Verdict: Industrial-strength for complex branching dataflows in pure Python. Significant “glue code” needed to handle BIDS file discovery, human-readable output paths, and aggregation. Hash-based caching is robust but opaque.
NeuroDAGs¶
File discovery, output naming, dependency ordering, and aggregation are handled by the framework.
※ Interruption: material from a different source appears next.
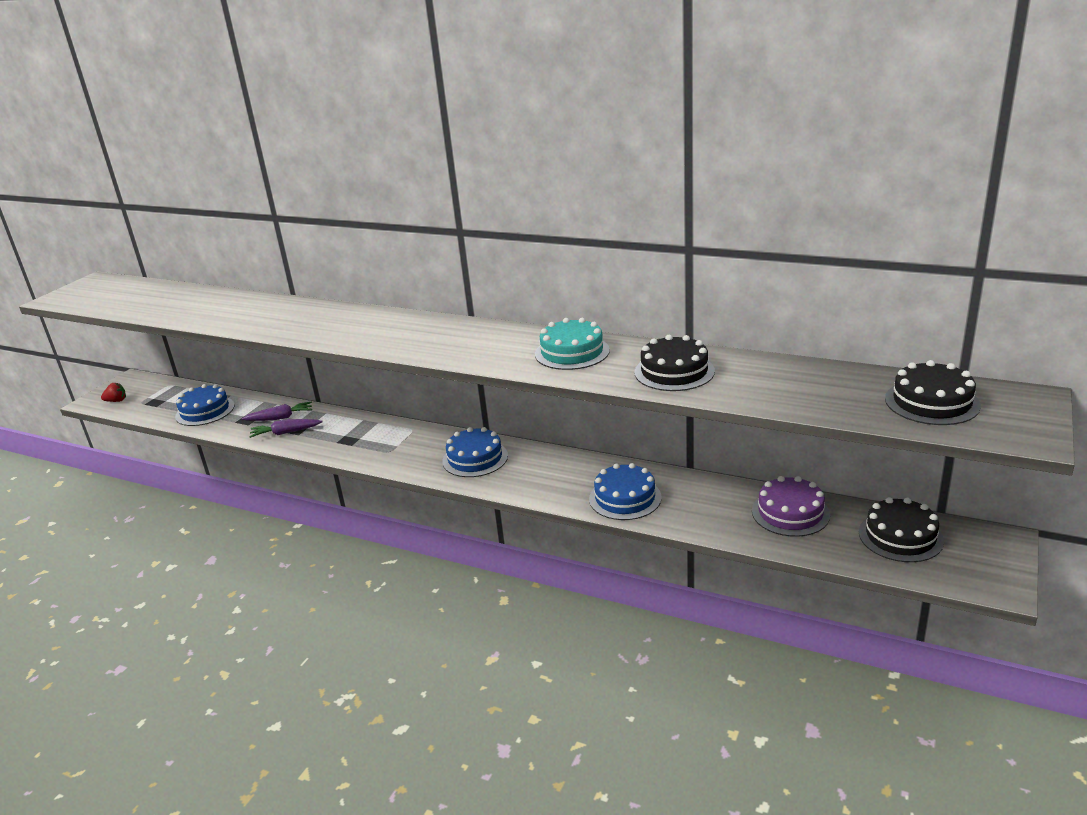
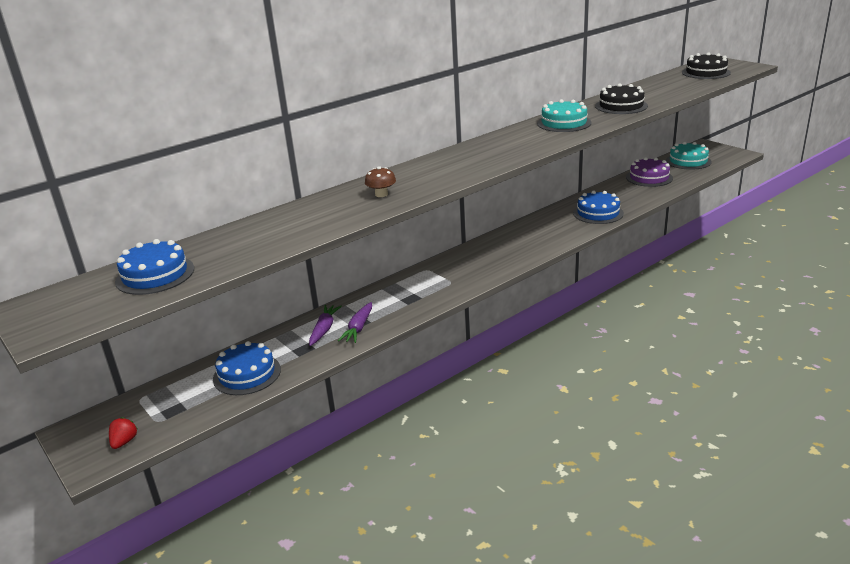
camera: 65 degrees left, 0 degrees up
(305, 322) = (381, 194): none -> brown mushroom
(475, 458) = (500, 251): blue cake -> blue cake (155, 275)
(900, 536) = (688, 161): black cake -> turquoise cake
You write the signal processing logic; the YAML wires it up.
# datasets.yml
my_dataset:
name: MyStudy
file_pattern: /data/bids/**/*.vhdr
derivatives_path: /data/derivatives
# pipeline.yml
DerivativeList:
- Preprocessed
- BandPower
DerivativeDefinitions:
Preprocessed:
nodes:
- id: 0
derivative: SourceFile
- id: 1
node: basic_preprocessing
args:
mne_object: id.0
filter_args: {l_freq: 1.0, h_freq: 40.0}
BandPower:
for_dataframe: true
nodes:
- id: 0
derivative: Preprocessed.fif # depends on Preprocessed
- id: 1
node: bandpower
args:
psd_like: id.0
bands: {alpha: [8, 13], beta: [13, 30]}
from neurodags.loaders import load_configuration
from neurodags.orchestrators import run_pipeline
config = load_configuration("pipeline.yml")
run_pipeline(config) # discovers files, sorts by dependency, runs all
Output files are named automatically: sub-01_task-rest.vhdr@Preprocessed.fif, sub-01_task-rest.vhdr@BandPower.nc. No wildcards, no expand(), no bids() helper needed.
Verdict: Lowest orchestration overhead for MNE-Python / xarray signal processing pipelines. Not a BIDS-App; does not validate BIDS compliance. No native cluster backend — parallelism is joblib within a single job.
Nipype¶
The established standard for wrapping neuroimaging CLIs (FSL, FreeSurfer, ANTs, SPM). Best when you need to call existing command-line tools. NeuroDAGs targets Python-native signal processing rather than CLI wrapping.